Est-il besoin de dire que cette vision de la Guerre de Trente Ans (1618-1648) n'est pas celle des Allemands ? Pour eux, l’imbroglio européen qui vit s’affronter sur leur sol les Danois, les Suédois, les Espagnols, les Français, les Hongrois, etc., se greffait sur une atroce guerre civile opposant les provinces du Nord aux pays du Sud, coupant en deux et pour longtemps la nation allemande. À cette blessure politique s’ajoute le souvenir d'une époque terrible où les populations subissaient les exactions des troupes mercenaires qui “vivaient sur l'habitant”, c'est-à-dire rançonnaient, pillaient, violaient, incendiaient impunément.
Par la suite, on le devine, la littérature, le théâtre, les arts plastiques ont fait une large place, en Allemagne, à cette époque dramatique comme en témoigne la parution récente d'un roman de Hermann Löns, Le Loup-Garou, aux éditions Art et Histoire d'Europe.
D'une aventure collective à une aventure exemplaire
[Ci-contre : la lande de Lunebourg]
Löns, bien que né par hasard en Prusse Occidentale (en 1866), était un Saxon du Hanovre, indication qui n'est pas sans importance dans un pays où les racines régionales sont particulièrement vivaces. Engagé volontaire, il tomba devant Reims en septembre 1914 et n'eut donc pas le temps de donner toute la mesure de son talent. Le temps lui fut tout de même laissé de publier des récits et des contes où il s'est attaché à donner vie aux traditions populaires de sa province, ainsi que trois romans que l'on aurait tort de réduire au genre “régionaliste” car s'il est vrai que la Basse-Saxe y est magnifiée, le talent littéraire de Löns en élargit suffisamment la perspective pour que l'on puisse les apprécier même si l'on est né sous d'autres cieux.

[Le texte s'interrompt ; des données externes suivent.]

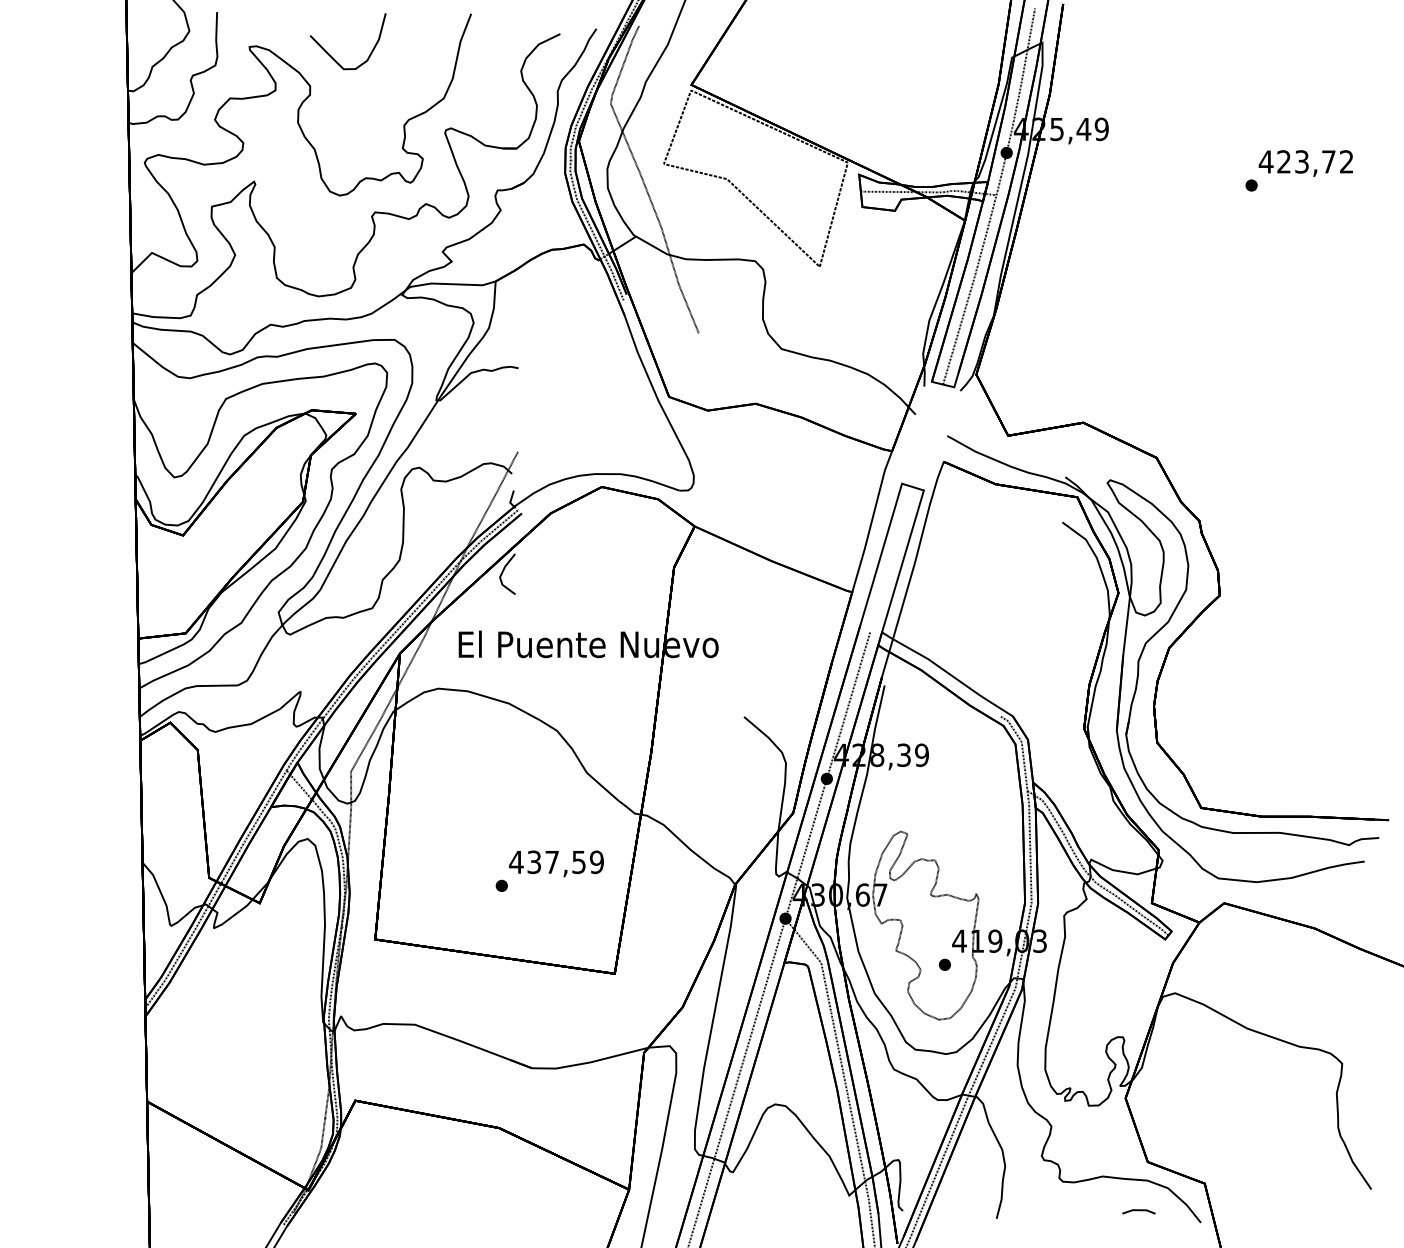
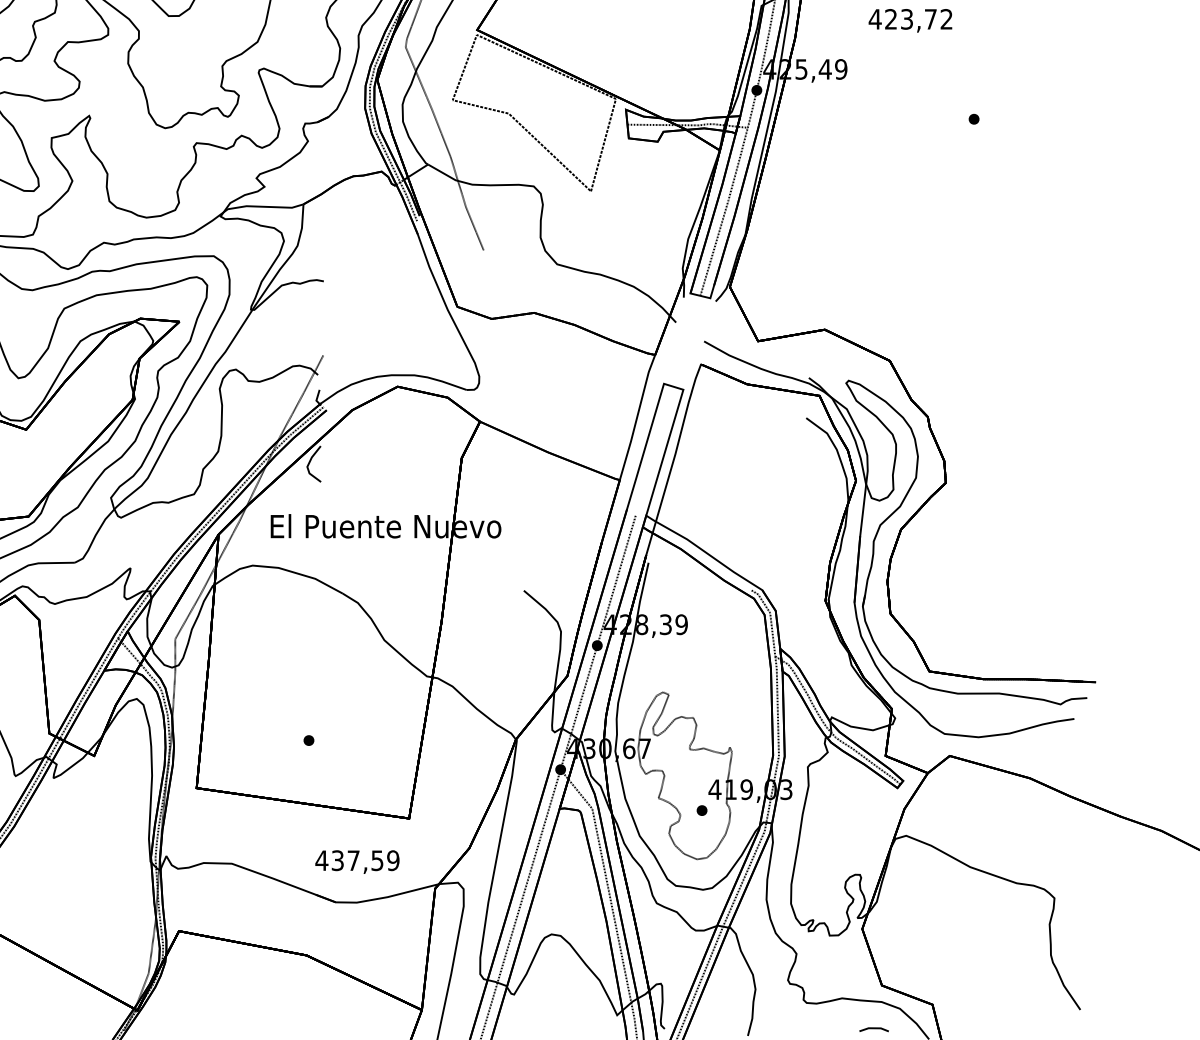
text: (1305, 163) -> (910, 20), moved
text: (556, 863) -> (357, 861), moved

Ceci est particulièrement vrai du Loup-Garou dont le thème est universel : à l'époque où les bandes de Tilly ou de Gustave-Adolphe mettaient l'Allemagne à feu et à sang, faisant tomber sa population de 16 à 6 millions d'habitants, on y voit une communauté paysanne de la lande de Lunebourg prendre conscience d'elle-même et se forger un destin par la volonté tenace et persévérante de ses membres et la clairvoyance du chef qu'elle s'est choisi. Comme le dit excellemment Jean-Paul Allard, traducteur et préfacier du livre, « l'originalité du Loup-Garou réside dans le parti qu'a pris l'auteur de raconter, non point un événement particulier, ni la vie et les aventures d'un individu (…), mais le destin exemplaire d'un groupe humain tel qu'il se forge dans la continuité d'une époque ».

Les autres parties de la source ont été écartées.